Desde que llegó a la Presidencia, el primero de diciembre de 2018, Andrés Manuel López Obrador ha trastocado los endebles pilares de la democracia mexicana. Aún antes de comenzar su periodo presidencial, López Obrador ya era motivo de acalorados debates por su tendencia a dividir a la sociedad y enfrentar unos contra otros.
Nunca antes México había tenido un presidente, electo democráticamente y con una enorme legitimidad, que se dedicara a atacar a la propia autoridad electoral que organizó y permitió su arribo al poder, que atacara a periodistas, medios de comunicación, académicos y opositores por igual. Que mintiera descaradamente sobre temas álgidos como el manejo de la pandemia, el financiamiento de su campaña o las acusaciones de corrupción y abuso de poder contra diversos integrantes de su gabinete y contra su propia familia.
Años antes de la llegada de López Obrador a la Presidencia, en México se debatían los procesos que habrían de llevar al país a una consolidación de la democracia. Elecciones limpias y alternancia en el poder eran, en la década de los 90, el objetivo a lograr para empezar a democratizar al país. La democracia mexicana encontró en la organización electoral, a través del IFE, ahora INE, y en el respeto al voto libre y secreto, el asidero que necesitaba para comenzar una transformación institucional.
En las últimas encuestas el presidente ha reducido su popularidad, aunque aún se encuentra por encima del 58 por ciento de aprobación ciudadana. Sólo una minoría desaprueba su gobierno. Entonces ¿por qué promover un referéndum revocatorio (recall election) contra sí mismo? ¿Qué objetivo persigue con movilizar a sus seguidores a participar en un ejercicio creado, supuestamente, para quitarle el poder a un presidente con baja popularidad? ¿Acaso no es absurdo que un mecanismo que busca remover al presidente sea promovido y auspiciado por él mismo y no por sus opositores?
Esta ley fue impulsada por el propio presidente de México y, pese a lo que pudiera parecer, no se trata de un mecanismo de control del poder sino de uno que está permitiendo al gobierno aumentar su propaganda y su campaña en contra de las autoridades electorales.
El uso de este mecanismo en distintos países latinoamericanos ha demostrado su inutilidad para fortalecer el control ciudadano del poder. Lejos de eso, suele convertirse en un instrumento plebiscitario que le da al titular del Ejecutivo, aún más poder al debilitar al resto de instituciones.
Casos como el de Bolivia en 2008, con Evo Morales a la cabeza, son ejemplo de la forma en que un presidente puede lograr aumentar su posicionamiento político y con ello conseguir el apoyo necesario para embarcarse en proyectos más ambiciosos. El revocatorio de Evo le permitiría obtener el apoyo suficiente para aprobar una nueva Constitución en 2009.

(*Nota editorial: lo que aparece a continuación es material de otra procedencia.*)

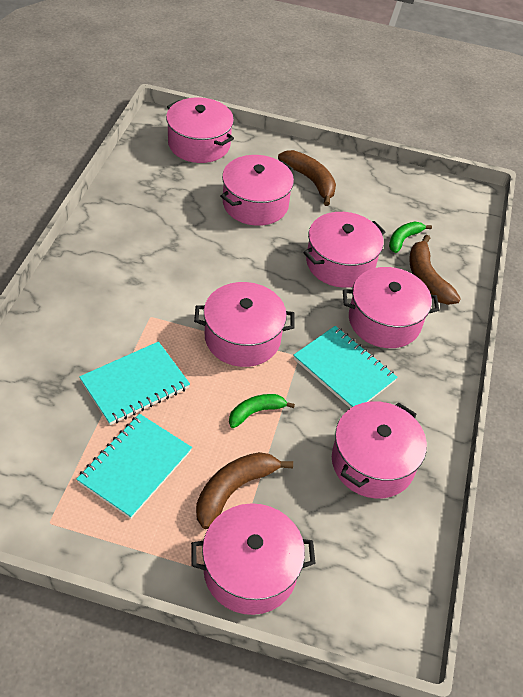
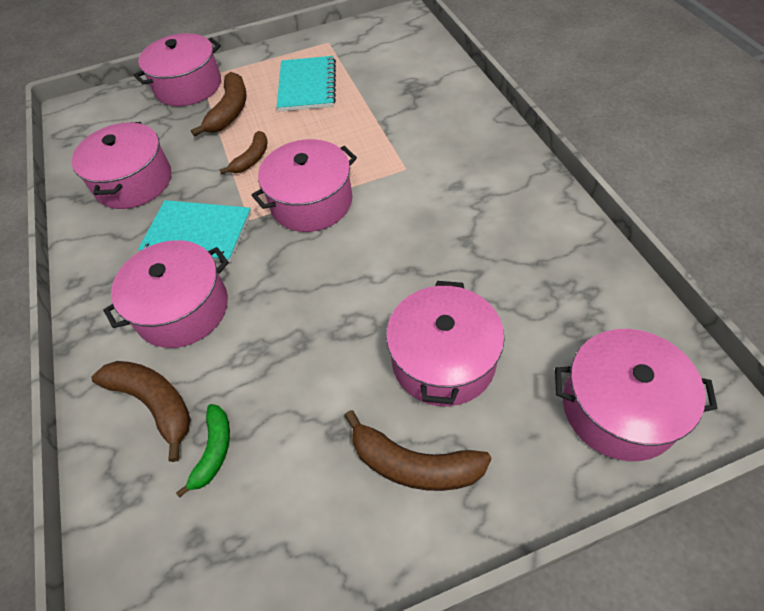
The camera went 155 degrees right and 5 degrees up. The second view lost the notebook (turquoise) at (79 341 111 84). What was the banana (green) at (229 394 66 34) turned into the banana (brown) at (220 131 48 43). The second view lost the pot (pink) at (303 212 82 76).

López Obrador ha dedicado varios meses de campaña para desprestigiar a los consejeros que integran la autoridad electoral. Bajo el pretexto de una radical política de austeridad, quiso forzarles a reducir sus salarios y prestaciones y ante su negativa, ha puesto a una parte de la ciudadanía en su contra usando el podio presidencial cada mañana.
Ahora el presidente promueve la revocación contra sí mismo, utilizando recursos económicos y movilizando a su partido (que mañosamente promueve el ejercicio como uno para lograr “que el presidente se quede”) para luego usar el resultado (sea cual sea) como un pretexto para justificar una reforma electoral que le permita destituir a los consejeros actuales para nombrar en su lugar a incondicionales.
Todo esto, mientras en el país se incrementa el número de homicidios perpetrados por el crimen organizado, los ataques a periodistas continúan, y las perspectivas de recuperación económica se desploman. Pero ninguno de estos asuntos parecen ocupar un lugar en las prioridades presidenciales.
El referéndum revocatorio será, cuando menos, un momento definitorio del futuro de la autonomía de las autoridades electorales y con ello de la democracia en México. Participar, aun para apoyar la salida del presidente, es una forma de dar legitimidad a un ejercicio viciado de origen. No le demos al presidente nuestro voto para justificar la destrucción de nuestro sistema electoral. Por eso, yo no votaré en el revocatorio.